Eric Nassau gets around.

Eric Nassau gets around.

The folk troubadour with a decade-long beard makes friends everywhere he goes. And Nassau goes a lot of places. On his first tour with Ohio Wesleyan classmate Robert Loss in 1996, Nassau developed a taste for the road. Around the turn of the century, he embarked on his first solo tour and has been a prolific traveler ever since.

Many of those voyages become stories behind songs, making Nassau a fitting performer for the Capitol Square Rotary Club's annual Music in the Round benefit, where he'll share the Maennerchor stage with Willie Phoenix and Heidi Howes.

"It's fuel. It's fodder," Nassau said. "They kind of recycle each other. By being on the road, I get to have a lot of unique experiences, and I think that they all sort of make their way into the songs. And then, by being able to write songs, I get to travel again."

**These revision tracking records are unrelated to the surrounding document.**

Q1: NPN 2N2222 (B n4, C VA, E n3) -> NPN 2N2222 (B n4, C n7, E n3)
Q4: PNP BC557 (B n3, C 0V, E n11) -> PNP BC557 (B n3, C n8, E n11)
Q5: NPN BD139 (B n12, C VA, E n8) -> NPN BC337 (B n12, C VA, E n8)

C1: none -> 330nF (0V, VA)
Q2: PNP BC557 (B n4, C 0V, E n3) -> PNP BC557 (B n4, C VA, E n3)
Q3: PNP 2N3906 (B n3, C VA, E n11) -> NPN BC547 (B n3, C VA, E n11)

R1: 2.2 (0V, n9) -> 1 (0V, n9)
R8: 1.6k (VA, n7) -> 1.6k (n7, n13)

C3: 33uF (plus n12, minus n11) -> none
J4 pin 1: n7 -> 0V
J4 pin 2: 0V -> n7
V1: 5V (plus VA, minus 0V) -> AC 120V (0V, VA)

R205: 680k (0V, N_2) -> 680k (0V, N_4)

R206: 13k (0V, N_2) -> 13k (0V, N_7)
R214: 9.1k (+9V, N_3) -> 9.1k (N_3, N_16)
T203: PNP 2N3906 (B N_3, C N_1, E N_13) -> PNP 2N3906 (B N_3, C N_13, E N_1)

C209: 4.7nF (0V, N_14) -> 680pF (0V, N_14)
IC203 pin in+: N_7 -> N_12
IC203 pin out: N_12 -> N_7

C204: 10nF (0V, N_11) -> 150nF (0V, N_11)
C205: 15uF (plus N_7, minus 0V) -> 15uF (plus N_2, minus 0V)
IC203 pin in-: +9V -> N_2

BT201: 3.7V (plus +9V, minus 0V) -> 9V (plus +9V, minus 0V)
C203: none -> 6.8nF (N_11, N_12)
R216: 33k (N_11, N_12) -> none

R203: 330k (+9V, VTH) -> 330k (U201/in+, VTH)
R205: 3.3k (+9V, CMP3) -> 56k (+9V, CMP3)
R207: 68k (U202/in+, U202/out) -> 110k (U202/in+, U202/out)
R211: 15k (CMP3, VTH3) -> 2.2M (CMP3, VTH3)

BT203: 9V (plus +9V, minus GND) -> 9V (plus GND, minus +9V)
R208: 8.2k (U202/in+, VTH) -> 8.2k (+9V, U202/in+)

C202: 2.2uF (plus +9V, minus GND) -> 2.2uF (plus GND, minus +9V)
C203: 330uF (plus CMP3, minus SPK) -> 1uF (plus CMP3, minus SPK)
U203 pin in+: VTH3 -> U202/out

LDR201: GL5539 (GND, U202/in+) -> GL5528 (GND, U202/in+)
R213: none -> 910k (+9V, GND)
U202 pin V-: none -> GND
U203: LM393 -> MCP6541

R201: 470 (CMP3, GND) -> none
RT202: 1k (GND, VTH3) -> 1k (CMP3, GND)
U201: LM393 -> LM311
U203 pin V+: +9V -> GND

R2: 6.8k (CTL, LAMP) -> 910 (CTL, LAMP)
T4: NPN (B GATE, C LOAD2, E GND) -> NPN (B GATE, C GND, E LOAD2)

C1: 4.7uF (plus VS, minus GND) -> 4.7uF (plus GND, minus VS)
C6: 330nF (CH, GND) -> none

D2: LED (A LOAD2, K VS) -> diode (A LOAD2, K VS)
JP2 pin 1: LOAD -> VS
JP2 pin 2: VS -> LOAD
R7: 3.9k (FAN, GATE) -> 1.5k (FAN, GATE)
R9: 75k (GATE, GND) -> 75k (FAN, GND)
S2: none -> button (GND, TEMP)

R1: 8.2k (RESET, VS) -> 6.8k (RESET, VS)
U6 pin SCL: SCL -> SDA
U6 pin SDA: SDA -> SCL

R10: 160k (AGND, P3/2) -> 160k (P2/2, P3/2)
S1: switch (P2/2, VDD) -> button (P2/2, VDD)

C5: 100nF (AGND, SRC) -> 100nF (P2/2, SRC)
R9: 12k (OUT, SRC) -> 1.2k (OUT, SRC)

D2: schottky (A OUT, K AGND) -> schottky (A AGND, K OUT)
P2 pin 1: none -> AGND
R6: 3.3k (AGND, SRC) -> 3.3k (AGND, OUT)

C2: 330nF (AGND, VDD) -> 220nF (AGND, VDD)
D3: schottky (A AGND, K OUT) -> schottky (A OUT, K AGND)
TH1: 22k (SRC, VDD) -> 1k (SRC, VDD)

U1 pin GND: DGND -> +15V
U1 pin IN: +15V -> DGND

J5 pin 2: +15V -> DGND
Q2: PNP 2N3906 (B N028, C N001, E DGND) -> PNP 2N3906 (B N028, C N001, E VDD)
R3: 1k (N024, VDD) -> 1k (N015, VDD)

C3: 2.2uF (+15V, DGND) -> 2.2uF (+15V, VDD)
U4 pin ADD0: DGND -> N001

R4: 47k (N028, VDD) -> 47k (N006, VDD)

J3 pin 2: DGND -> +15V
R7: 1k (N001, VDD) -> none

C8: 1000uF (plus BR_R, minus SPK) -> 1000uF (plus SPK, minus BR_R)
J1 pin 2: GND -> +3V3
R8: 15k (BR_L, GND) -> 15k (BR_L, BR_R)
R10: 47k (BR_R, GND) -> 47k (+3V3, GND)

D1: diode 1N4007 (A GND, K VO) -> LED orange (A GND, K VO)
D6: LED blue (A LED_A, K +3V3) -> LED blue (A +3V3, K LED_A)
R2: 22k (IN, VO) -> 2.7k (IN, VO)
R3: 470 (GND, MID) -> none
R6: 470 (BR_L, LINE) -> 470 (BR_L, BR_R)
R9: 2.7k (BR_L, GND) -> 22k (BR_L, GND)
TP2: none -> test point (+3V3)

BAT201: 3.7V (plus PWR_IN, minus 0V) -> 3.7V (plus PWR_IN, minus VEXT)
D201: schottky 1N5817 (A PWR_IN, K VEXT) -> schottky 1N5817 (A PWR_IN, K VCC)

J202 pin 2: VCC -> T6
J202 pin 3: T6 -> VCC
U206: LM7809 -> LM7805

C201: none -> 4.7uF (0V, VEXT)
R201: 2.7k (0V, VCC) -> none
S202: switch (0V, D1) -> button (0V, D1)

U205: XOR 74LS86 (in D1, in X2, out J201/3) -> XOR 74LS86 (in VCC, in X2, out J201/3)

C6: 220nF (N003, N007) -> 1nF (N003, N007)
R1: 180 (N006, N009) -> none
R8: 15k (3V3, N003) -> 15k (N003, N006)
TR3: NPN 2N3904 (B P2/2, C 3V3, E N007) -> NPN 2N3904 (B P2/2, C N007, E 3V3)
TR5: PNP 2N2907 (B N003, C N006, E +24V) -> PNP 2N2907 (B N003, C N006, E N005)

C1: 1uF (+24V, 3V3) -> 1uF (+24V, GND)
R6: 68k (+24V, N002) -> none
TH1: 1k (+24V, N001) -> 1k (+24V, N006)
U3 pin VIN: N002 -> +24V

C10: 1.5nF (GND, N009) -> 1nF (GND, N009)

Though he has a vast catalog to choose from, including last year's "What's Left Of Empty Space," Nassau hasn't written much in recent months. Instead, he's been focusing on learning new instruments like violin and bass and honing skills like flatpicking.

And though Saturday's event will showcase him in the familiar solo setting, the songwriter has been gravitating toward playing with others lately. He usually performs as "Eric Nassau and Friends."

In town, Nassau employs a rotating cast of collaborators including Megan Palmer, Keenan Wade, Josh Huber, Joe Nibistitsky and more. Friends in certain cities sit in at his tour stops. The constant flux has its benefits, though Nassau is toying with the idea of stabilizing his lineup a bit.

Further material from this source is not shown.